Integration is how you can maximize the benefits of KAP by starting to implement new ways of thinking and behaving into your life. It is a time to notice shifts in your life that can lead to transformation and change. Integration is about connecting the dots between past experiences and creating new meaning in your life. Integration is an ongoing process. Common practices of integration include meditation, journaling, spending time in nature, creating art, and other practices that allow you to reflect on and remember the important insights of your ketamine experience. The healing process should naturally unfold over the subsequent days, weeks, and months after completion of the treatment, or after the treatment has entered a maintenance phase. Sometimes, it is only through later self-reflection, spontaneously-emerging insight and/or meaningful dreams that important perspectives resulting from this work may emerge and can be integrated.
How many sessions will I need?
The amount of sessions is individual depending on overall treatment goals and responsiveness to the treatment. Some patients benefit from only one session, while many benefit from a series of 3-6 sessions, and some will come for more ongoing treatment sessions over months or years. Current research shows that 70% of patients with treatment resistant depression respond positively to 1-3 administrations. Some patients then receive “booster” sessions which is ongoing "maintenance" treatment to reinforce the positive effects from previous sessions. With repeated sessions there is a cumulative effect and in combination with psychotherapy it becomes a treatment.
What are the side effects of KAP?
Ketamine has an extensive record of safety and has been used at much higher doses for surgical anesthesia, without respiratory depression. As with any medication, there are also some potential risks and side effects to be informed of and to consider. Our setting is intended to minimize ketamine’s side effects as much as possible. You will be asked to lie still during the ketamine administration and we will invite you to use an eye mask during your treatment.Effects of ketamine may include distorted visualization of colors, feeling suspended in space or floating, falling sensations, experiencing out-of-body sensations, vivid dreaming and changes in visual, tactile and and auditory processing. Music that may be familiar may not be recognizable. Synesthesia (a mingling of the senses) may occur.

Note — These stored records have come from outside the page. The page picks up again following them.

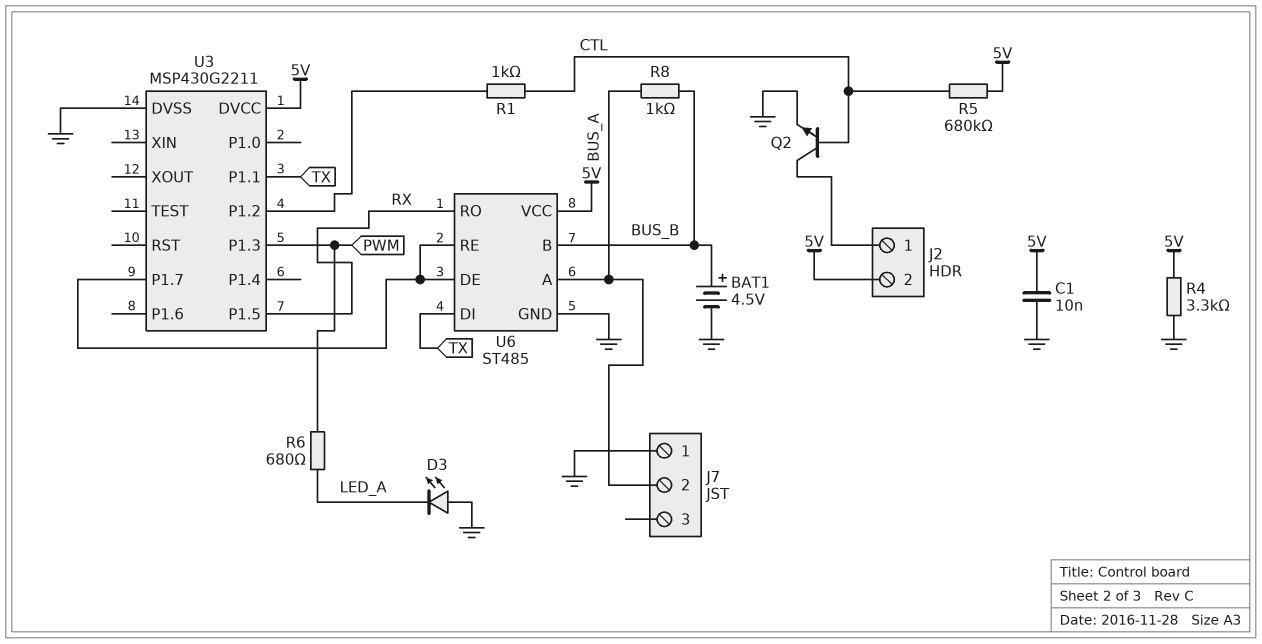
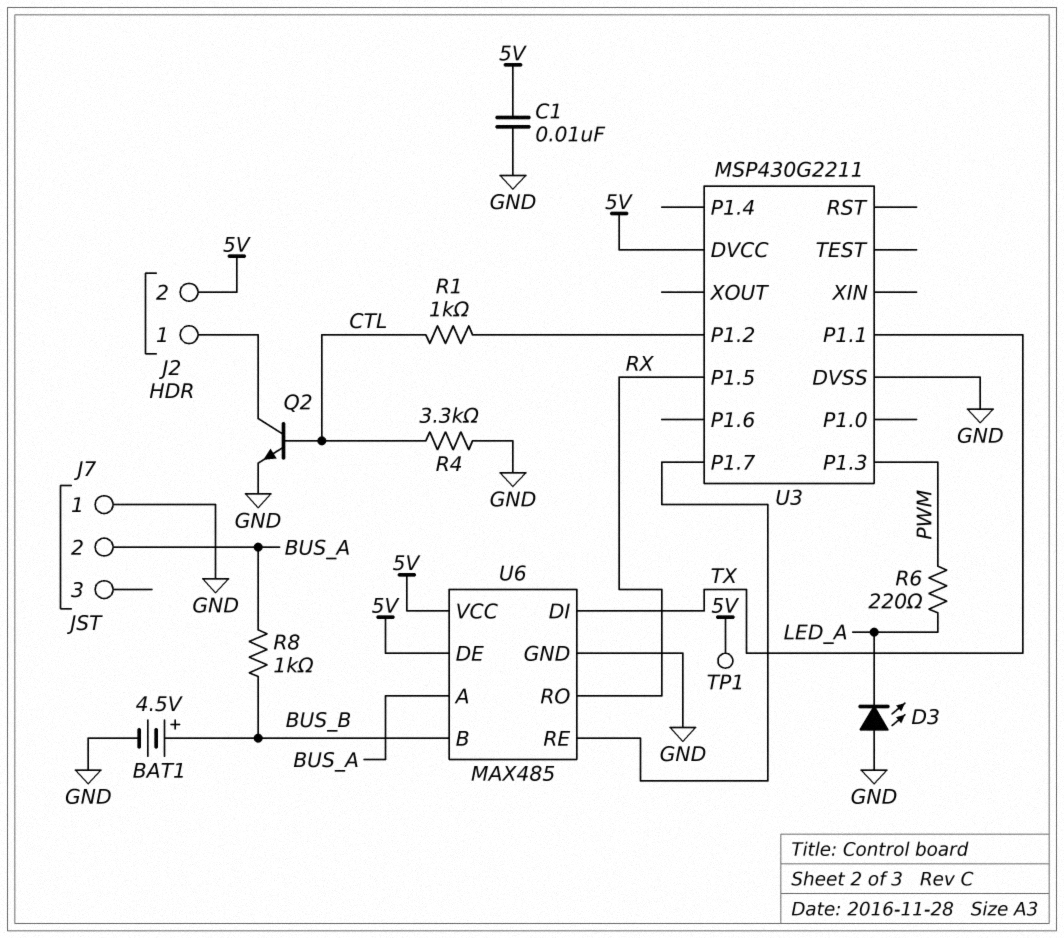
R4: 3.3k (5V, GND) -> 3.3k (CTL, GND)
R5: 680k (5V, CTL) -> none
R6: 680 (LED_A, PWM) -> 220 (LED_A, PWM)
TP1: none -> test point (5V)
U6: ST485 -> MAX485
U6 pin DE: U3/P1.7 -> 5V

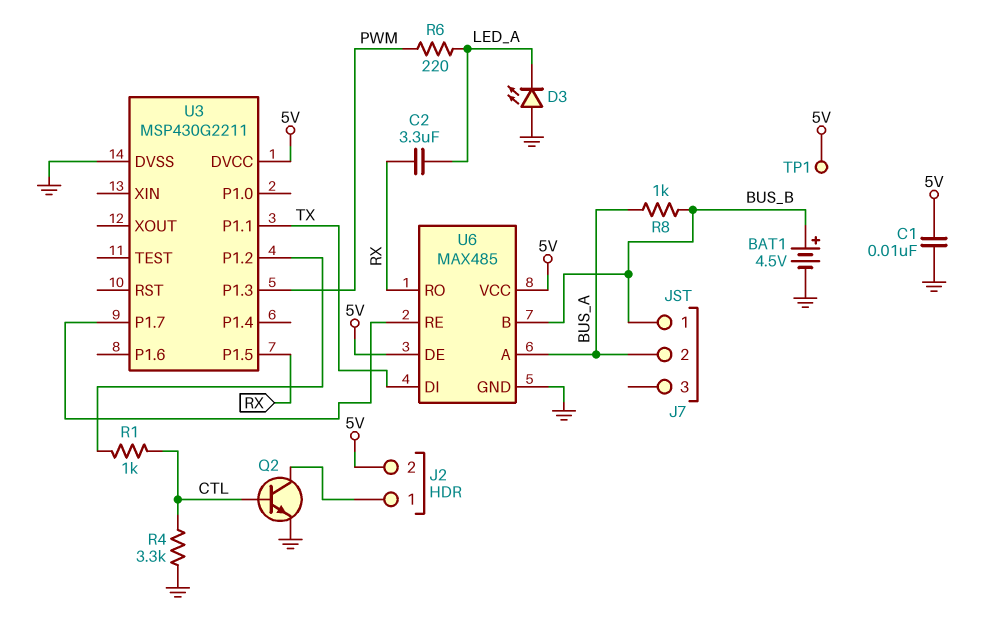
C2: none -> 3.3uF (LED_A, RX)
J7 pin 1: GND -> BUS_B

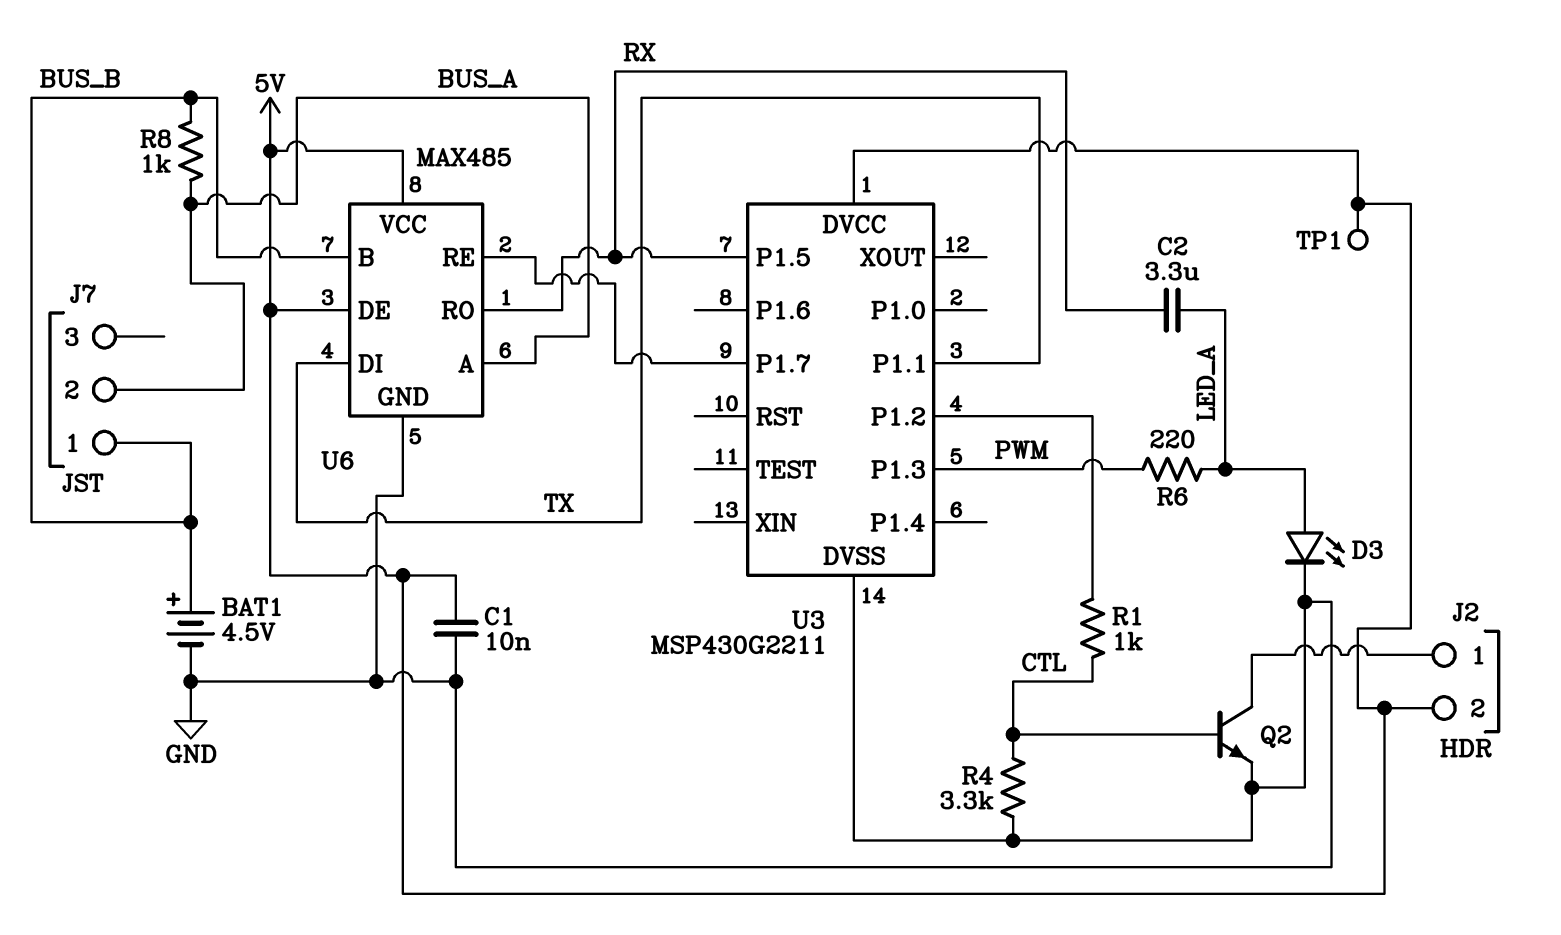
D3: LED (A GND, K LED_A) -> LED (A LED_A, K GND)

Ordinary sense of time will morph into time dilation.Other possibilities for adverse effects include dizziness/lightheadedness, sedation, slurred speech, mental confusion, excitability, diminished ability to see things that are actually present, diminished ability to hear or to feel objects accurately including one’s own body, diminished awareness of physical functions such as respiration, headache, anxiety, nausea, and vomiting (although rare).